Okay, if we expect pure writes. Like someone for whatever reasons writes to a certain location some value that has no other connection, your view is correct. However, I think that this doesn't exist in a real world scenario. Let us for example just take the current weight of the block, that is a field that is read and written by a transaction. We need to synchronize these reads and writes, as otherwise the value will just be garbage.

Or think of a transaction where people want to put some money in a pot. Two different people want to do this in one block. Both transactions would need to happen in the same thread, as otherwise you would have a violation.

Will you start with block production? Block production will inherently always be slower than import. So, optimizing import isn't probably the first priority?

Yeah indeed first block production. Import would come next and would be mostly about the follow up of this issue:

I thought about this again and think that maybe doing import is easier and not that hard. You probably just need some sort of heuristic to distribute the tx between threads and start applying them. The good, if the state root is different you can just do single threaded import. For block production you probably not have enough time to switch again to the single threaded strategy.

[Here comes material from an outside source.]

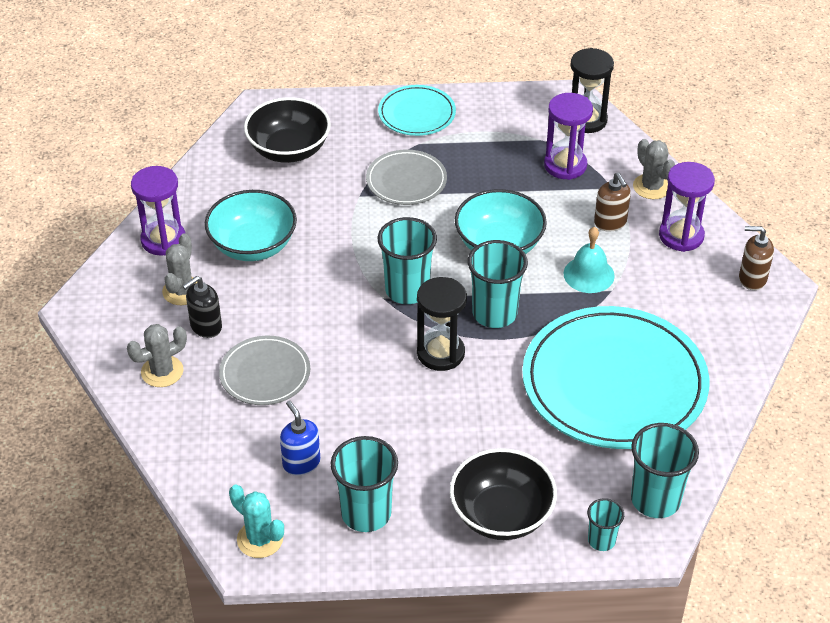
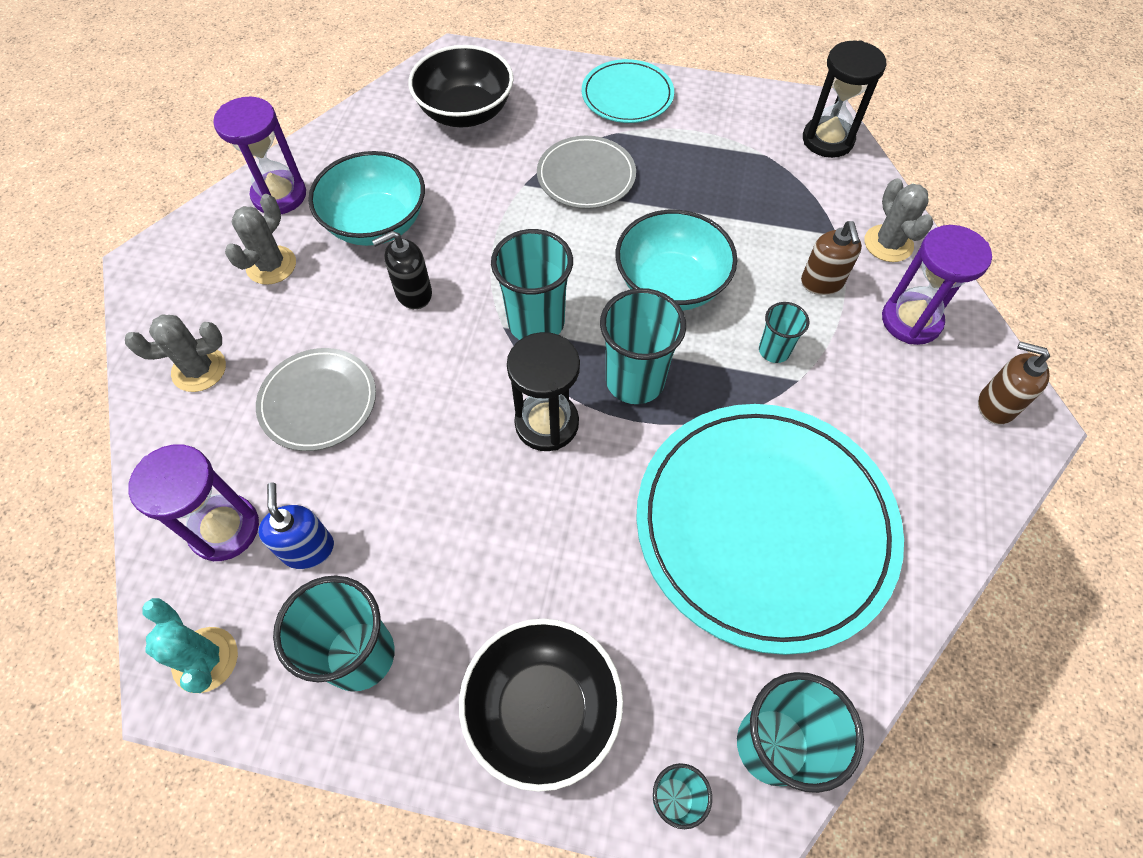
camera: 15 degrees right, 15 degrees up
(206, 327) = (277, 319): black soap dispenser -> black soap dispenser (413, 293)
(565, 165) = (785, 193): purple hourglass -> purple hourglass (225, 529)
(588, 274) = (774, 350): turquoise bell -> turquoise cup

Agreed, we cannot process multiple transactions spending from the same source in separate threads. All memory models discussed above should handle that particular case, but these memory models differ when some read the account and only one spends from the account. In the short term, we might simply forbid block from containing multiple transactions that require signatures by the same account.

Speaking as a potential user of a blockchain, I don’t consider that acceptable. The problem is that I might submit a transaction, and then decide I want to submit yet another transaction. Artificially delaying the second one doesn’t seem like a good idea.

Also, sequential consistency is not enough. What we need is determinism.

The best solution I can come up with is software transactional memory, or STM. If we have a conflict, one of the transactions is rolled back and retried later. Obviously, the order in which transactions appear to have been executed needs to be in the block.

Updating that due to the workload from the staking side and my sightly limited availability int he next few months, I see it very unlikely that I can work on this.